There is a git repository of the FreeBSD src, at https://cgit.freebsd.org/src/
Some time in the past that server had failed. Anybody can replicate the FreeBSD repo and setup a Webserver with cgit, and since I already had a cgit running, I did so.
So far, so good. Then I found lots of robots collecting that data, and since the repos are quite a lot of files, that became annoying - in addition to being completely pointless as the data is nothing new or of value, but just a mirror-copy.
So I placed a proper robots.txt file there, to protect them and me from wasting unnecessary traffic - and amazon and a few others did in fact respect that.
But others did not. And this is new to me: the Internet can only function per mutual agreements; deliberately to disregard the requests of the peer is something that was not seen earlier on the net.

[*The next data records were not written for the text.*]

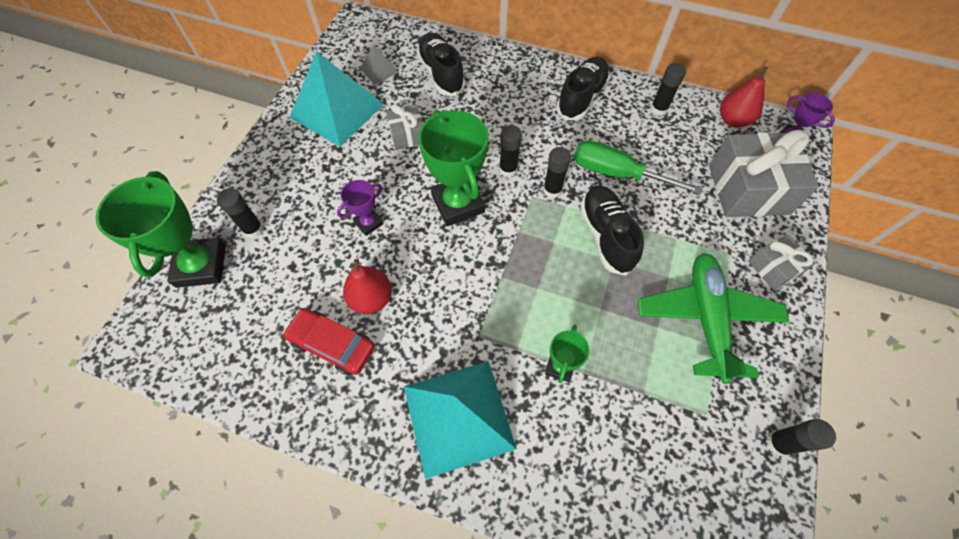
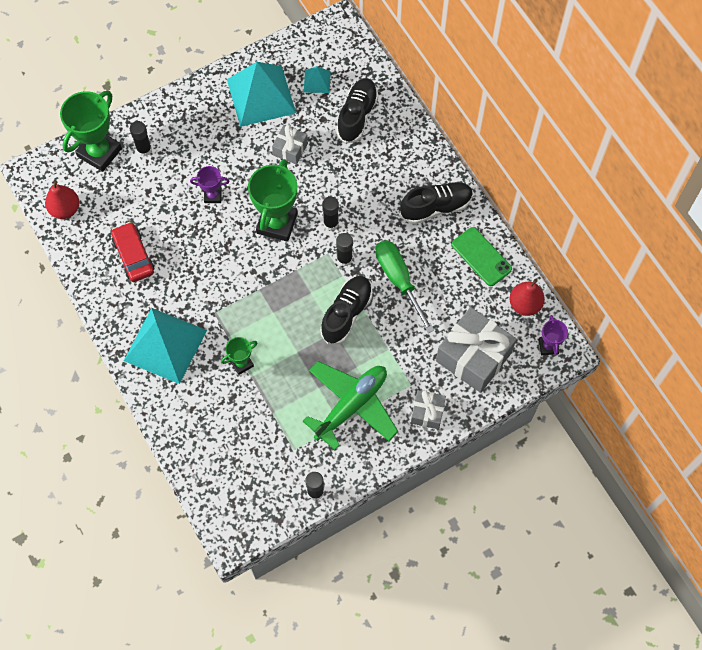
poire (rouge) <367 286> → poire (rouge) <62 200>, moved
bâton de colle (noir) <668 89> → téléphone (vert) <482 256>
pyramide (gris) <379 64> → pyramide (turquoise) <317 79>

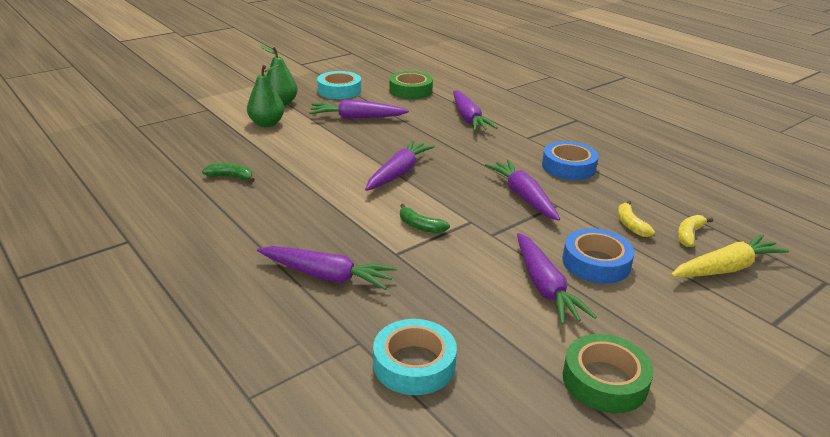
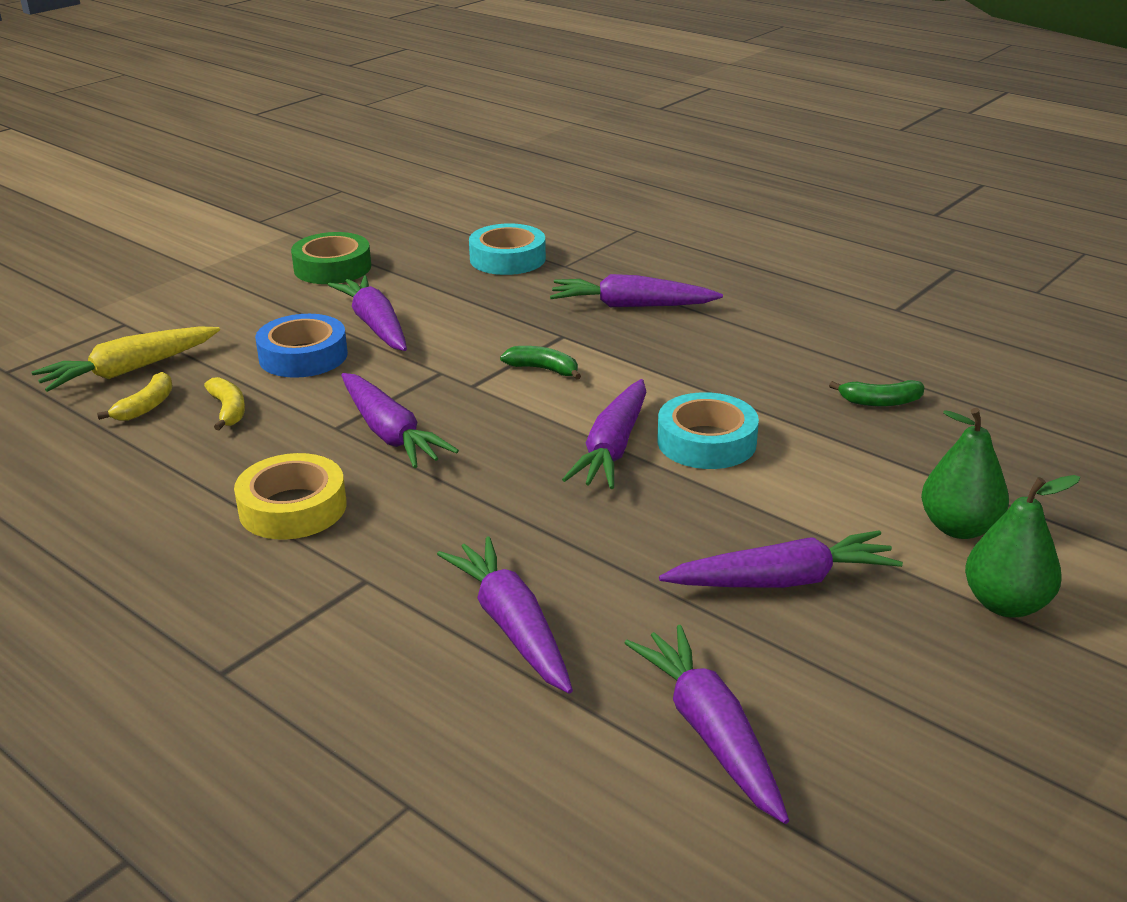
ruban adhésif (turquoise) <339 85> → ruban adhésif (turquoise) <708 430>, moved
ruban adhésif (vert) <411 85> → carotte (violet) <706 724>
ruban adhésif (bleu) <570 160> → ruban adhésif (jaune) <290 496>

I found the respective adresses all belonging to "compute.hwclouds-dns.com", and also a bunch of non-resolvable IPs that do belong to something called "huaweicloud" aka Xinnet, with responsible's e-mails at huawei.com. Apparently this is a very unpleasant and disrespectful member of the Internet community.
So I blocked these address ranges, and things were good, for a while.
Then the robot-scans did reappear, this time originating from "crawl.bytedance.com" and a whole bunch of IPs from Alibaba cloud - some more very unpleasant and disrespectful people who should not be suffered on the net.
I blocked these also. But this time it did not take long. And now the picture is really bizarre: yesterday all of a sudden did lots of scans appear, while the originating addresses look like this:
There is an incredible lot of them, and they look like they were private user addresses, distributed all over south america. But this cannot be what it seems - this is some organized scanning, only /disguised/ as private users.
This is a different kind of quality now: not just somebody who has a web scanning bot, and decides to not respect the robots.txt file basically because they are antisocial assholes, but rather somebody who goes to quite some lengths of organization (and investment!) in order to /deliberately/ behave unpleasant.
And the question arises: what do they want to achieve? What is the value to gain from collecting a redundant copy of the FreeBSD-src which could much easier be obtained per git cloning?
Some time in the past that server had failed. Anybody can replicate the FreeBSD repo and setup a Webserver with cgit, and since I already had a cgit running, I did so.
So far, so good. Then I found lots of robots collecting that data, and since the repos are quite a lot of files, that became annoying - in addition to being completely pointless as the data is nothing new or of value, but just a mirror-copy.
So I placed a proper robots.txt file there, to protect them and me from wasting unnecessary traffic - and amazon and a few others did in fact respect that.
But others did not. And this is new to me: the Internet can only function per mutual agreements; deliberately to disregard the requests of the peer is something that was not seen earlier on the net.
I found the respective adresses all belonging to "compute.hwclouds-dns.com", and also a bunch of non-resolvable IPs that do belong to something called "huaweicloud" aka Xinnet, with responsible's e-mails at huawei.com. Apparently this is a very unpleasant and disrespectful member of the Internet community.
So I blocked these address ranges, and things were good, for a while.
Then the robot-scans did reappear, this time originating from "crawl.bytedance.com" and a whole bunch of IPs from Alibaba cloud - some more very unpleasant and disrespectful people who should not be suffered on the net.
I blocked these also. But this time it did not take long. And now the picture is really bizarre: yesterday all of a sudden did lots of scans appear, while the originating addresses look like this:
Code:
host-181-199-63-48.ecua.net.ec
gmt-237-037.gamatelecomnet.com.br
pc-231-116-101-190.cm.vtr.net
bbb4aaae.virtua.com.br
139.13.196.181.static.anycast.cnt-grms.ec
152-248-41-138.user.vivozap.com.br
ip-179.108.50.220.redeatel.com.br
177.18.235.127.static.host.gvt.net.br
host190.5.33.175.dynamic.pacificored.cl
ip-189.126.44.83.jrtelecom.com.br
138-117-208-204.viamartelecom.com.br
170-238-198-165.static.sumicity.net.br
186-249-197-110.unifique.netnow
189-201-234-177.gigasat.net.br
There is an incredible lot of them, and they look like they were private user addresses, distributed all over south america. But this cannot be what it seems - this is some organized scanning, only /disguised/ as private users.
This is a different kind of quality now: not just somebody who has a web scanning bot, and decides to not respect the robots.txt file basically because they are antisocial assholes, but rather somebody who goes to quite some lengths of organization (and investment!) in order to /deliberately/ behave unpleasant.
And the question arises: what do they want to achieve? What is the value to gain from collecting a redundant copy of the FreeBSD-src which could much easier be obtained per git cloning?